Thank you for the report and feedback.
Could you please confirm if the given patch in the bug report is same as that in https://github.com/facebook/mysql-5.6/commit/c2b8ced ? 5.6 link has some changes done in "Stage_manager" which is not seen in the patch provided in "How to repeat". Could you please provide 8.0 patch? Thank you!

Thanks,
Umesh
[22 Jan 13:22] Umesh Shastry
rpl_nogtid suit test results after applying patch on top of 8.0.3 - 020025d9f277fd3283b8c75024f590857f58fbbd

Attachment: 89331_build.results (application/octet-stream, text), 40.51 KiB.

[22 Jan 18:20] Aliaksei Sandryhaila
Umesh,

Thank you for looking into this. I wonder if the failure is due to our testing setup. I will look into this again and get back to you asap.
[23 Jan 5:10] Umesh Shastry
Thank you, Aliaksei.
We will wait for further details.

Regards,
Umesh
[24 Jan 20:05] Aliaksei Sandryhaila
Minimal patch to reproduce the reported issue

Attachment: patch.diff (application/octet-stream, text), 2.39 KiB.

[24 Jan 20:11] Aliaksei Sandryhaila
Hi Umesh,

I still can reproduce the issue. I've uploaded the updated minimal patch to reproduce the issue (see patch.diff). The complete list of steps is:
1. Clone the mysql repo from github, checkout branch 8.0 (8.0.3 RC, last commit: 020025d9)
2. mkdir bld; cd bld; cmake .. -DWITH_DEBUG=1; make
3. ./mysql-test-run --suite=rpl_nogtid # rpl_nogtid.rpl_semi_sync_deadlock passes
4. cd ..; patch -p1 < patch.diff; cd bld
5. ./mysql-test-run --suite=rpl_nogtid # Now rpl_nogtid.rpl_semi_sync_deadlock fails (timeout after 900 seconds due to a deadlock)

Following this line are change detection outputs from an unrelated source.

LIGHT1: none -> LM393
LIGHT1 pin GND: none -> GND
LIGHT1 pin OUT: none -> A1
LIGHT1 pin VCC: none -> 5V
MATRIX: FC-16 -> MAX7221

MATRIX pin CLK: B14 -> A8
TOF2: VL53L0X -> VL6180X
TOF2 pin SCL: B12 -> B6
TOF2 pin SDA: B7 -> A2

Can you apply the new patch and see if you can reproduce the issue?

Thank you.
[24 Jan 20:13] Aliaksei Sandryhaila
Missed one step in the reproduction steps above: ./mysql-test-run should be executed from bld/mysql-test directory.
[25 Jan 4:47] Umesh Shastry
Thank you for the detailed steps, Aliaksei.
I'll reattempt today and get back to you if there is any issue.

Regards,
Umesh
[25 Jan 9:33] Umesh Shastry
Thank you, Aliaksei.
With the latest reduced patch I'm seeing the issue finally.

Regards,
Umesh
[25 Jan 10:14] Umesh Shastry
test results

Attachment: 89331_latest.results (application/octet-stream, text), 417.68 KiB.

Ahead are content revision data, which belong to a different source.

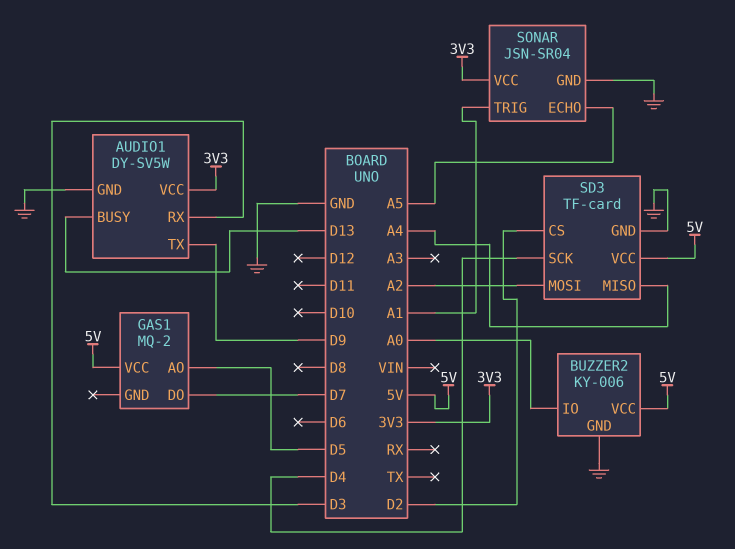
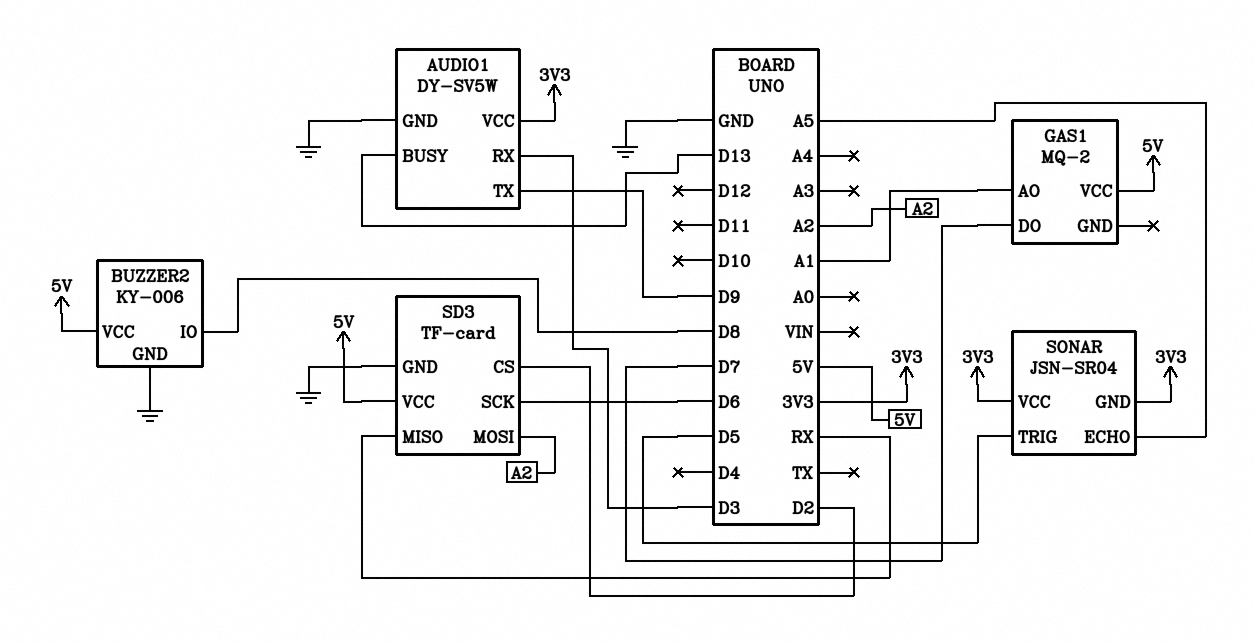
BUZZER2 pin IO: A0 -> D8
GAS1 pin AO: D5 -> A1
SD3 pin MISO: A4 -> RX
SD3 pin SCK: D4 -> D6
SONAR pin GND: GND -> 3V3
SONAR pin TRIG: A1 -> D5

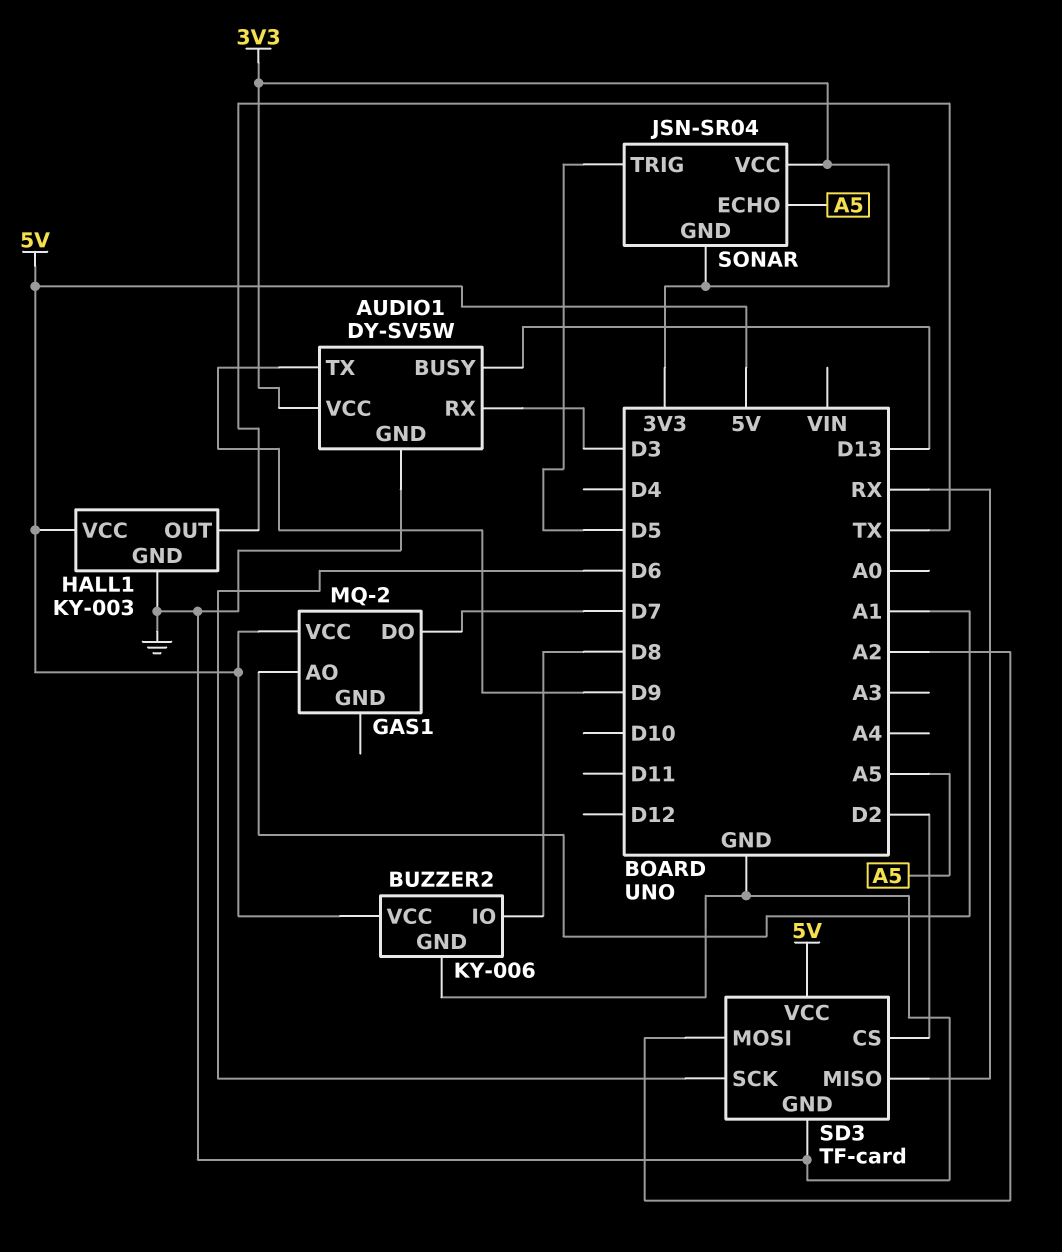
HALL1: none -> KY-003
HALL1 pin GND: none -> GND
HALL1 pin OUT: none -> TX
HALL1 pin VCC: none -> 5V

[25 Jan 10:24] Umesh Shastry
Hi Aliaksei,

I observed that test case failing even when ran individually as against initially you confirmed in the report. Could you please confirm on this? 

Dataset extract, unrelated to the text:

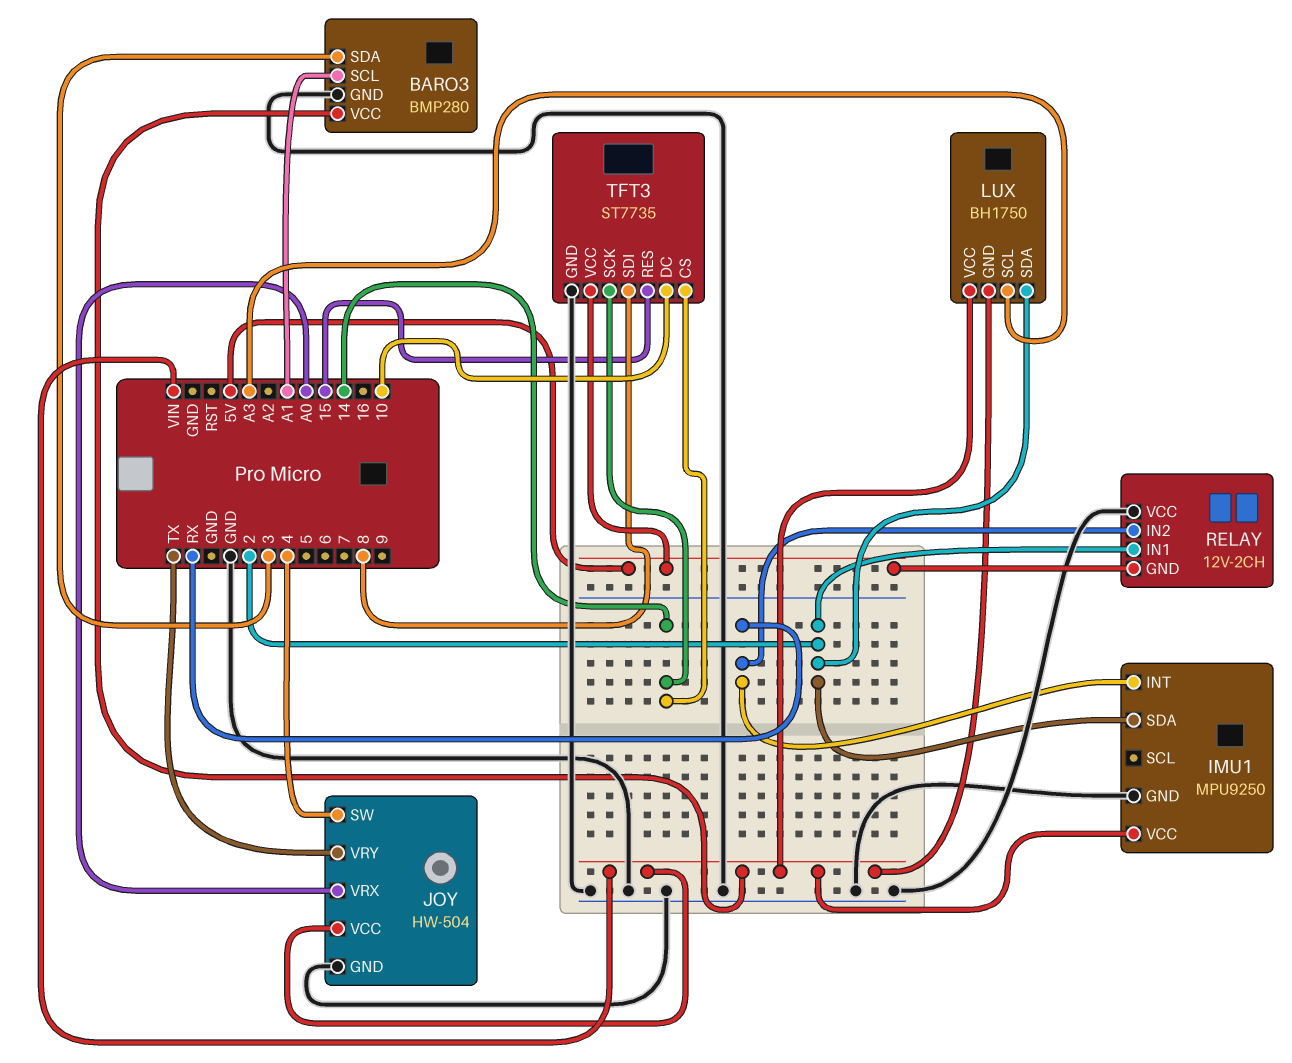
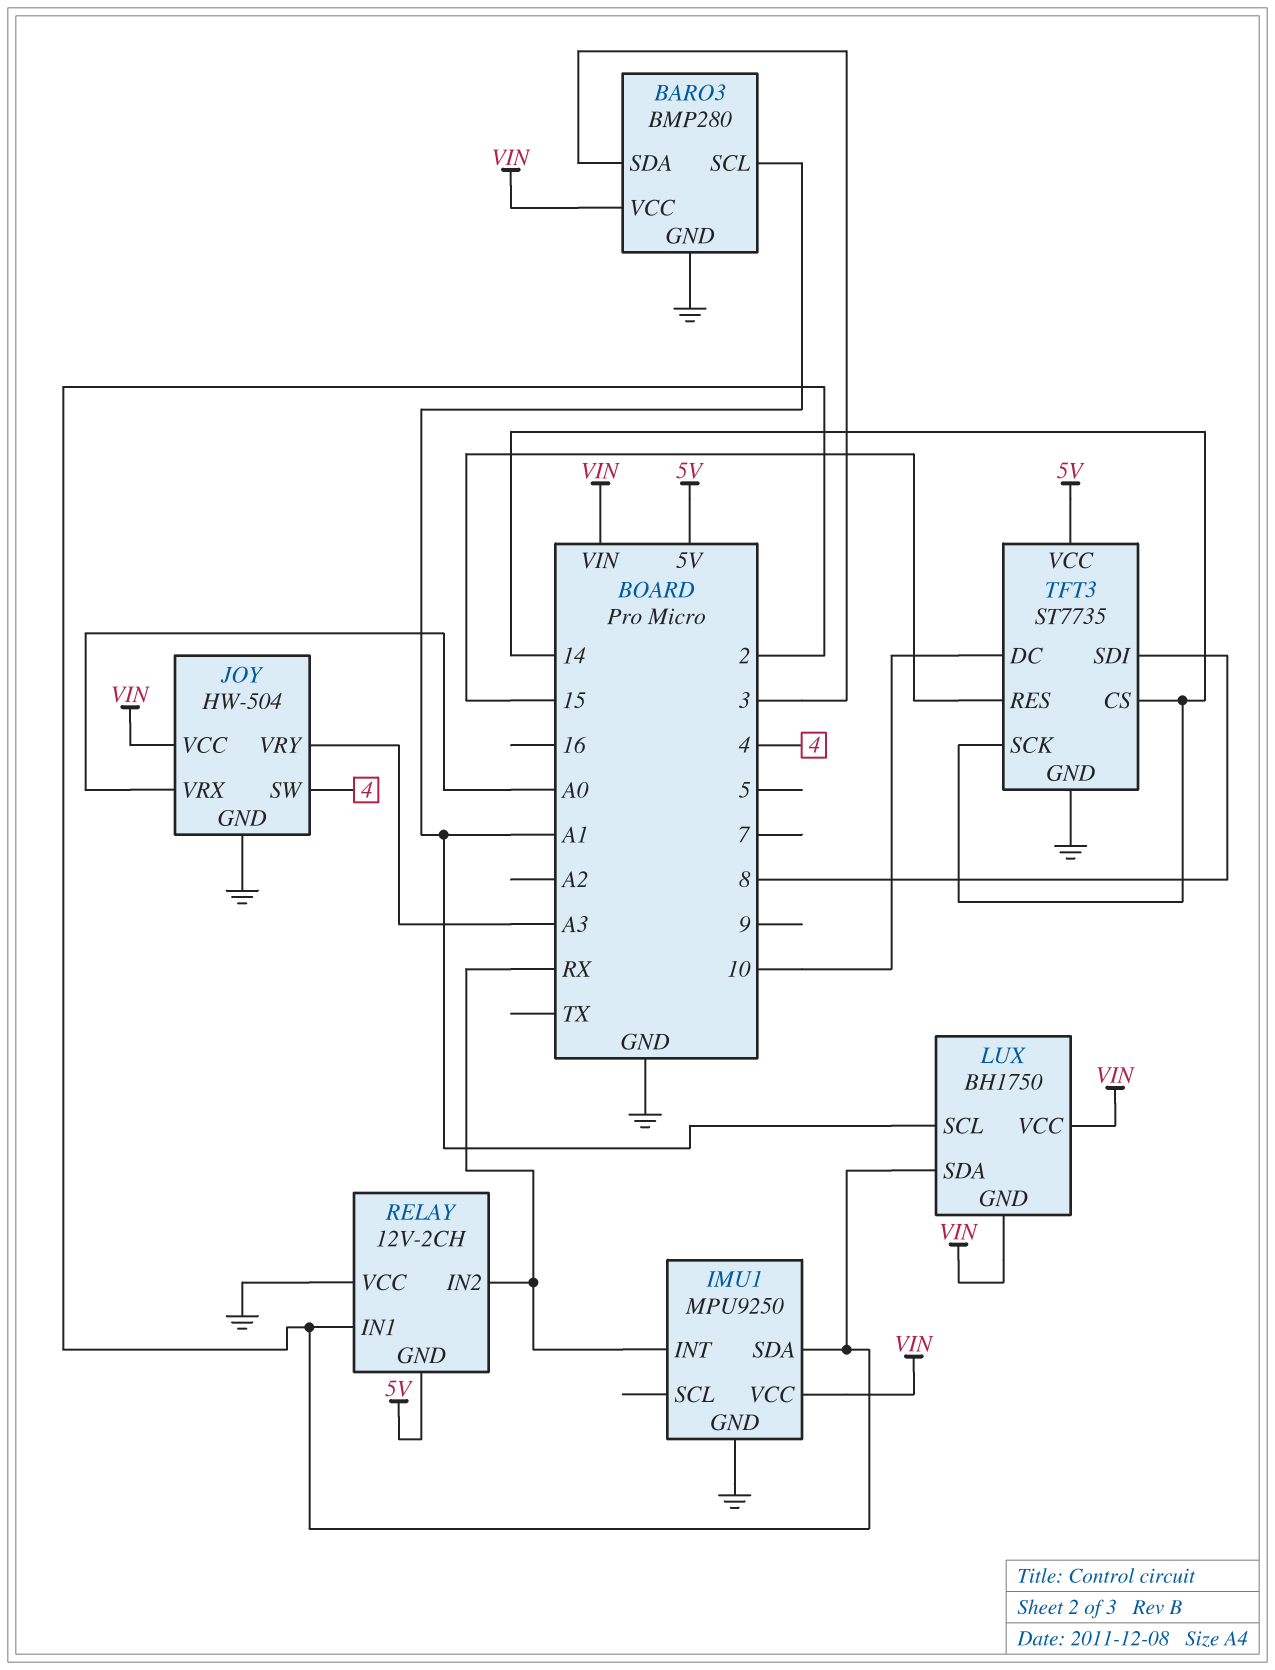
JOY pin VRY: TX -> A3
LUX pin SCL: A3 -> A1

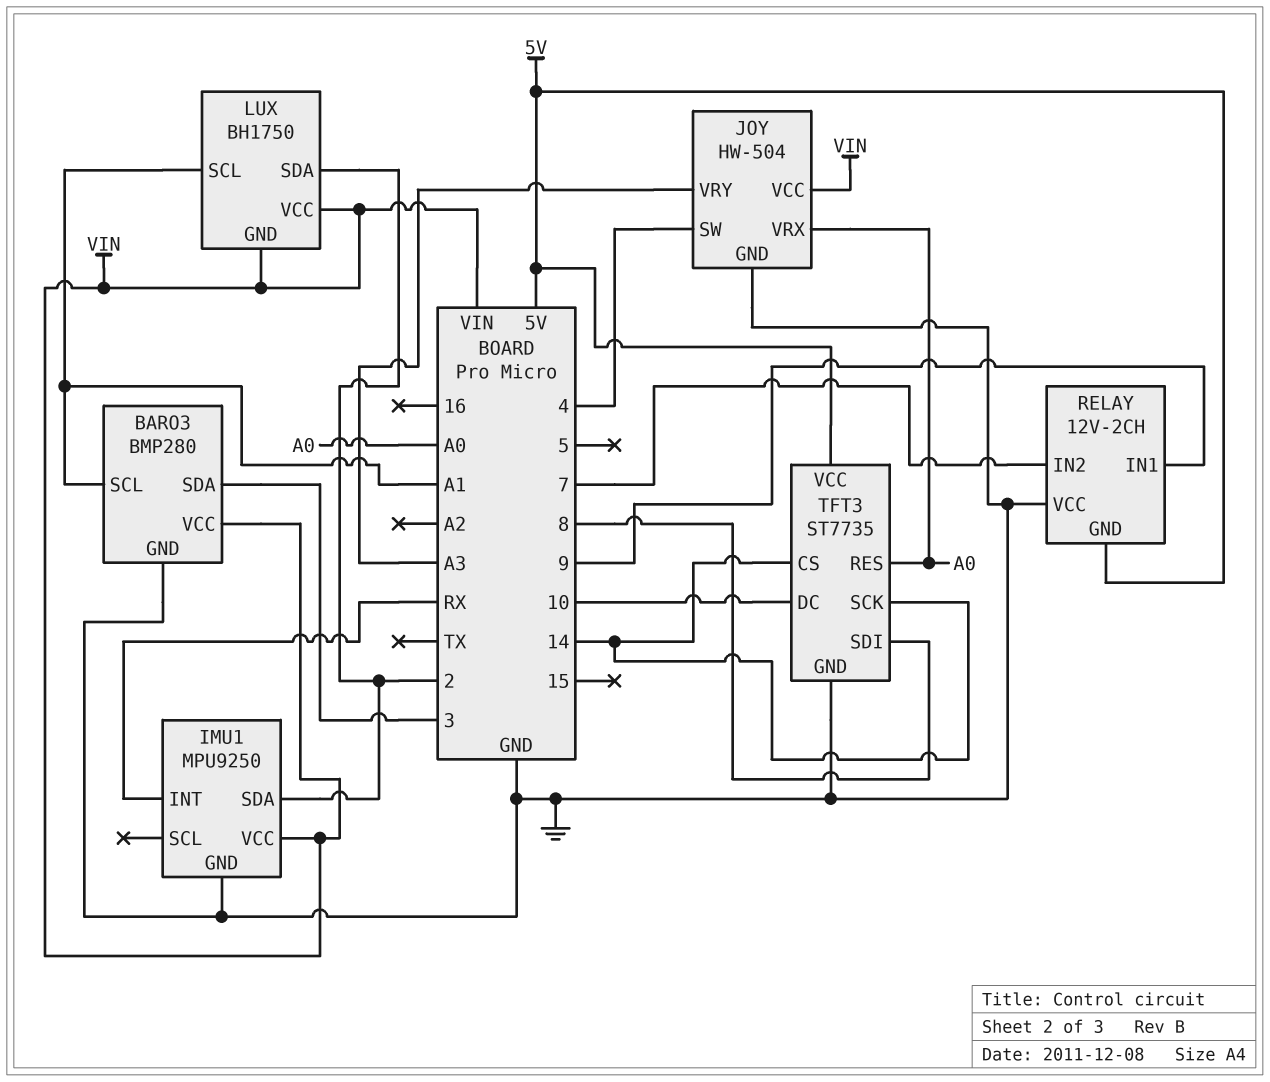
RELAY pin IN1: 2 -> 9
RELAY pin IN2: RX -> 7
TFT3 pin RES: 15 -> A0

[umshastr@hod03]/export/umesh/server/source/GitSource/mysql-8.0.3/bld/mysql-test:
[umshastr@hod03]/export/umesh/server/source/GitSource/mysql-8.0.3/bld/mysql-test: ./mtr --big-test rpl_nogtid.rpl_semi_sync_deadlock
Logging: /export/umesh/server/source/GitSource/mysql-8.0.3/mysql-test/mysql-test-run.pl  --big-test rpl_nogtid.rpl_semi_sync_deadlock
MySQL Version 8.0.3
Checking supported features...
 - SSL connections supported
 - binaries are debug compiled
Collecting tests...
 - adding combinations for rpl_nogtid
Checking leftover processes...
Removing old var directory...
Creating var directory '/export/umesh/server/source/GitSource/mysql-8.0.3/bld/mysql-test/var'...
Installing system database...
Using parallel: 1

==============================================================================

TEST                                      RESULT   TIME (ms) or COMMENT
--------------------------------------------------------------------------

worker[1] Using MTR_BUILD_THREAD 300, with reserved ports 13000..13009
worker[1] Trying to dump core for [mysqltest - pid: 27973, winpid: 27973]
worker[1] Trying to dump core for [mysqld.1 - pid: 27912, winpid: 27912]
worker[1] Trying to dump core for [mysqld.2 - pid: 27914, winpid: 27914]
rpl_nogtid.rpl_semi_sync_deadlock 'mix'  [ fail ]  timeout after 900 seconds
        Test ended at 2018-01-25 11:10:45

Thanks,
Umesh
[25 Jan 19:08] Aliaksei Sandryhaila
Hi Umesh,

Yes, I have confirmed that the rpl_nogtid.rpl_semi_sync_deadlock is failing after patch.diff is applied, even when it is run individually. I guess this is a good news since it makes the failure deterministic.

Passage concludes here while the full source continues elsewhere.